By Franklin Sone Bayen*
Playwright, Bole Butake said at a 1994 “Conference on Anglophone Cameroon Literature” in the University of Buea that indigenous writing and publishing was rare in decades past because books in their printed form looked so perfect – they so looked like the Bible – and thus could only have been made by God, if not Whites only.
Neither God nor White, S.N. Tita (1929-2011) who died December 1 in Limbe aged 82, may have been immune to that complex. At the time he wrote and printed books in his own printing press from the late 1950s, the art and technology were still a marvel and looked alien to even some of the most enlightened of his time.
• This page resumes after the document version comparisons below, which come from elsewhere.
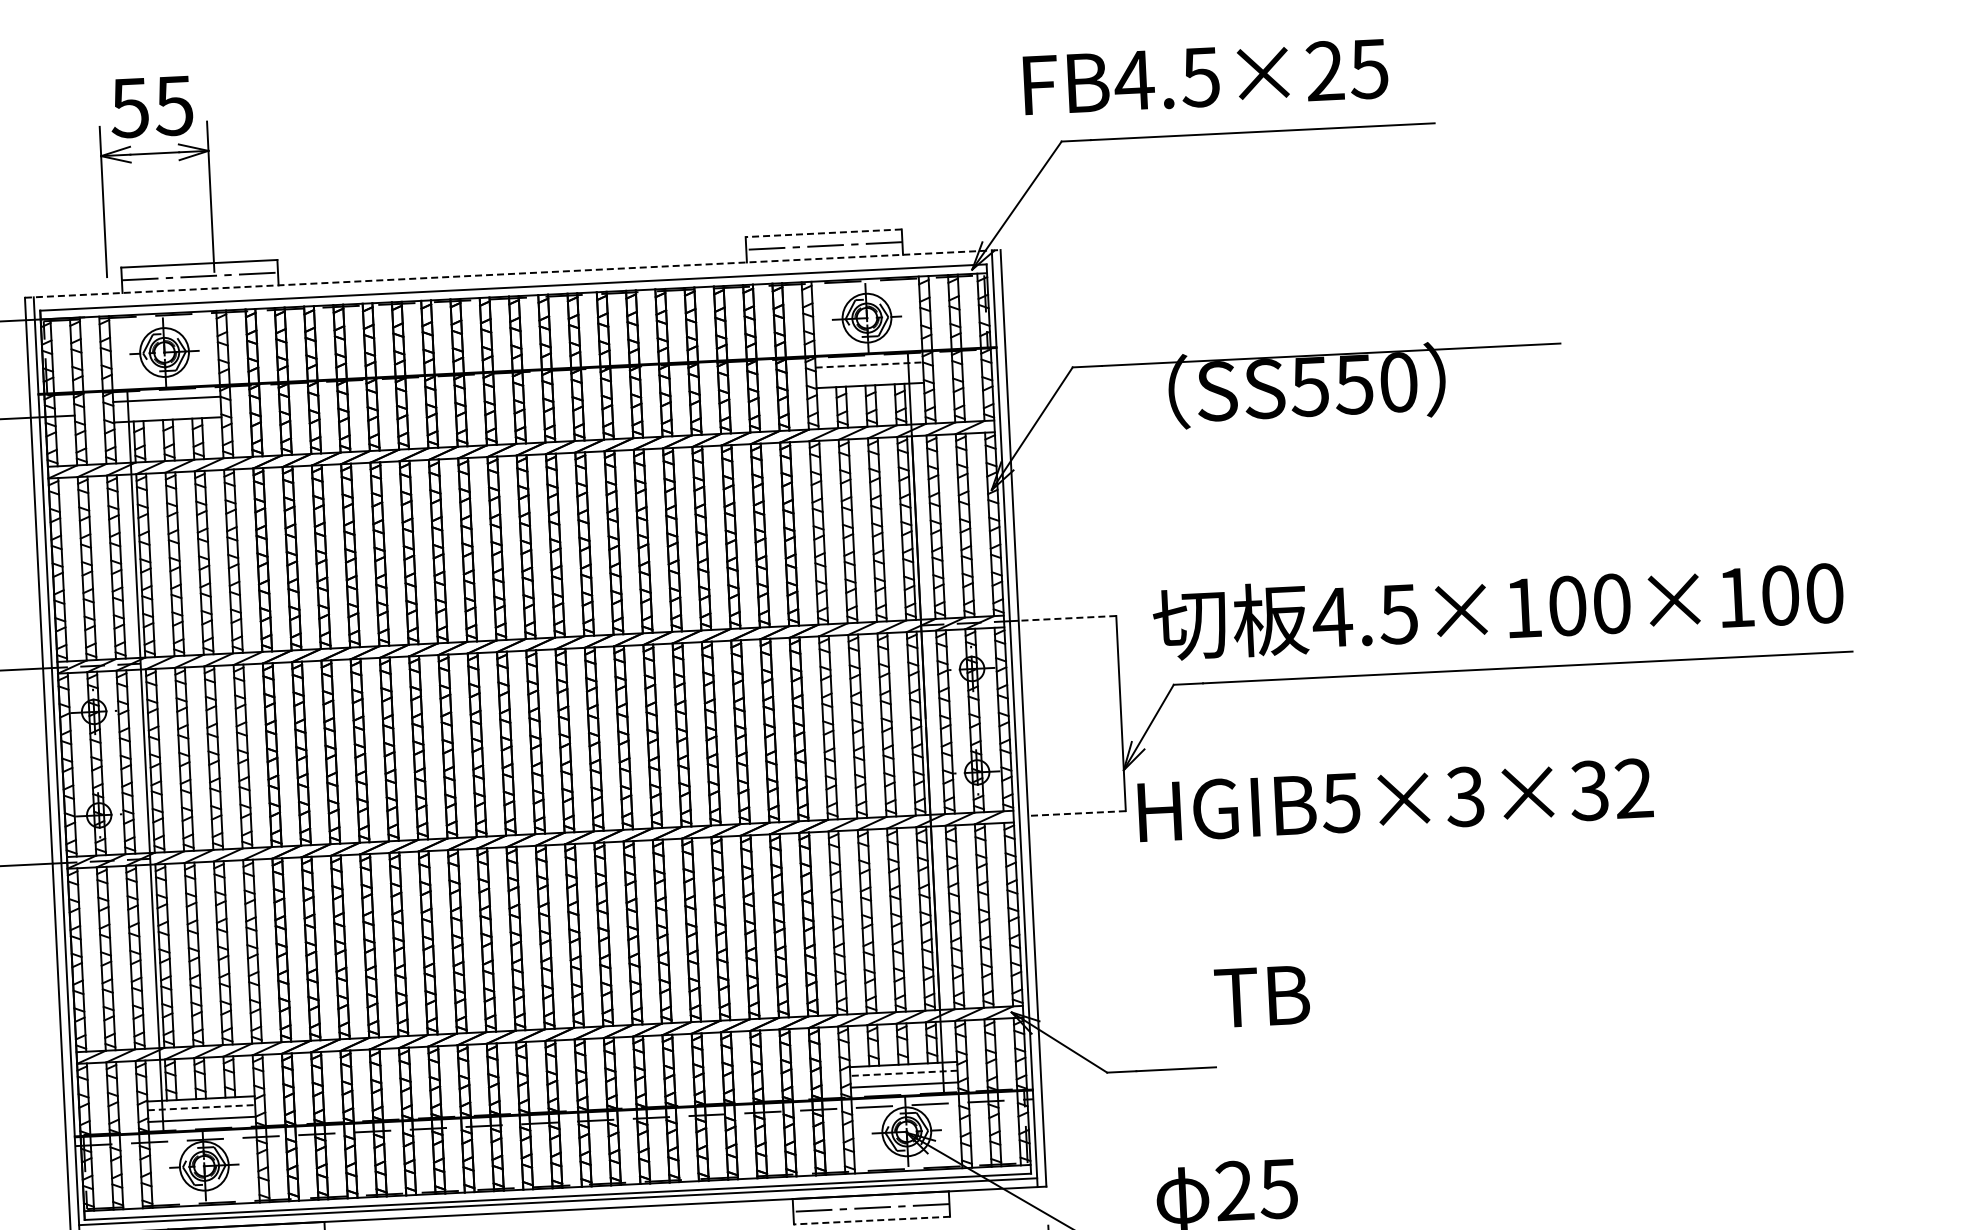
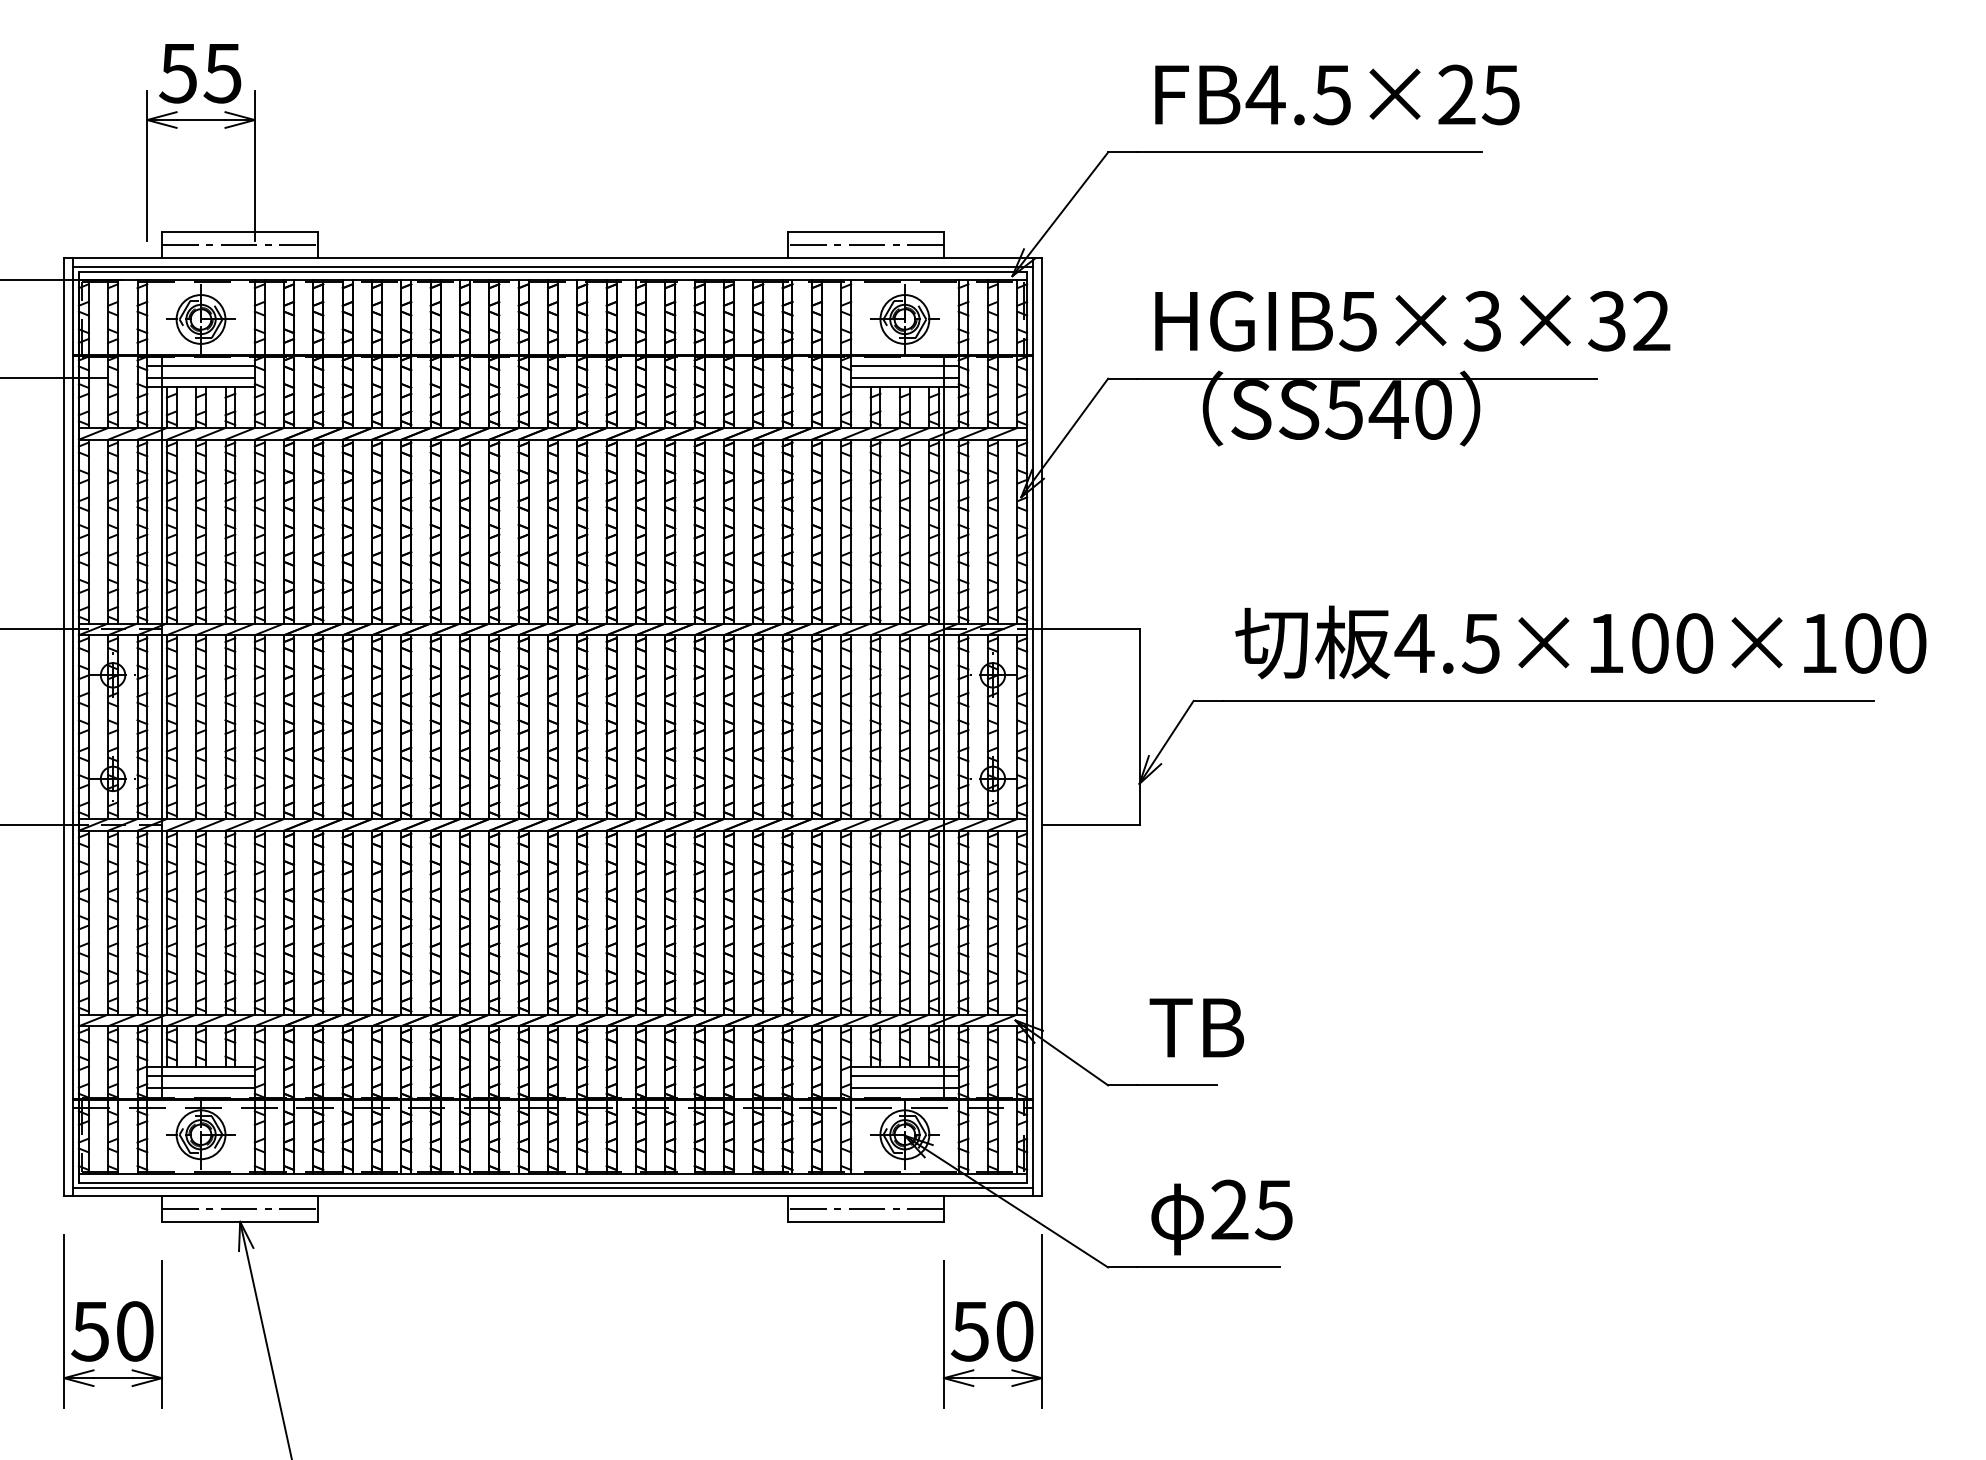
text: (1205, 76) -> (1337, 94), moved
line: (823, 233) -> (865, 232), dashed -> solid
line: (512, 273) -> (552, 257), dashed -> solid
line: (512, 282) -> (552, 266), added
line: (868, 365) -> (904, 366), dashed -> solid
line: (869, 377) -> (904, 378), added
text: (1354, 384) -> (1388, 409), SS550 -> SS540
line: (166, 411) -> (200, 378), added
text: (1498, 608) -> (1580, 642), moved
line: (1067, 618) -> (1090, 629), dashed -> solid
text: (1395, 800) -> (1412, 321), moved
line: (1076, 813) -> (1090, 824), dashed -> solid
text: (1261, 996) -> (1196, 1027), moved
line: (903, 1073) -> (904, 1076), dashed -> solid
line: (201, 1108) -> (201, 1076), dashed -> solid
line: (871, 1220) -> (865, 1221), dashed -> solid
He was author, publisher and printer of the legendary series History, Geography, Rural Science for Cameroon from his Nooremac Press. He was a bookman par excellence in all senses.
What study manuals would we have used in primary school had Tita not written and printed? In my schoolbag the only other indigenous author was E.K. Martins, rather co-author – with a foreigner – of “New Nation”, the famous Arithmetic textbook. Incidentally our neighbour during my childhood in Clerks Quarters, Limbe, Martins was a Krio, member of a community of freed (Black American) slaves from West Africa who sailed to Victoria (Limbe) with Baptist Missionary, Alfred Saker. He was therefore not so indigenous.
Even when there was another early indigenous author, Tita had evidently pulled his hand along. S.E. Abangma’s “Civics for Cameroon” was printed by Tita’s Nooremac Press. Martin Amin’s Mathematics textbook for senior primary only came later towards the 1980s and the first indigenous English reader with a Cameroonian co-author, “Cameroon Primary English” by David Weir and Augustin Ndangam, was introduced when we did senior primary in the early 80s. And that launched the post-Tita age of indigenous publishing. A decade later, local publishing began to open to the floodgate we know today.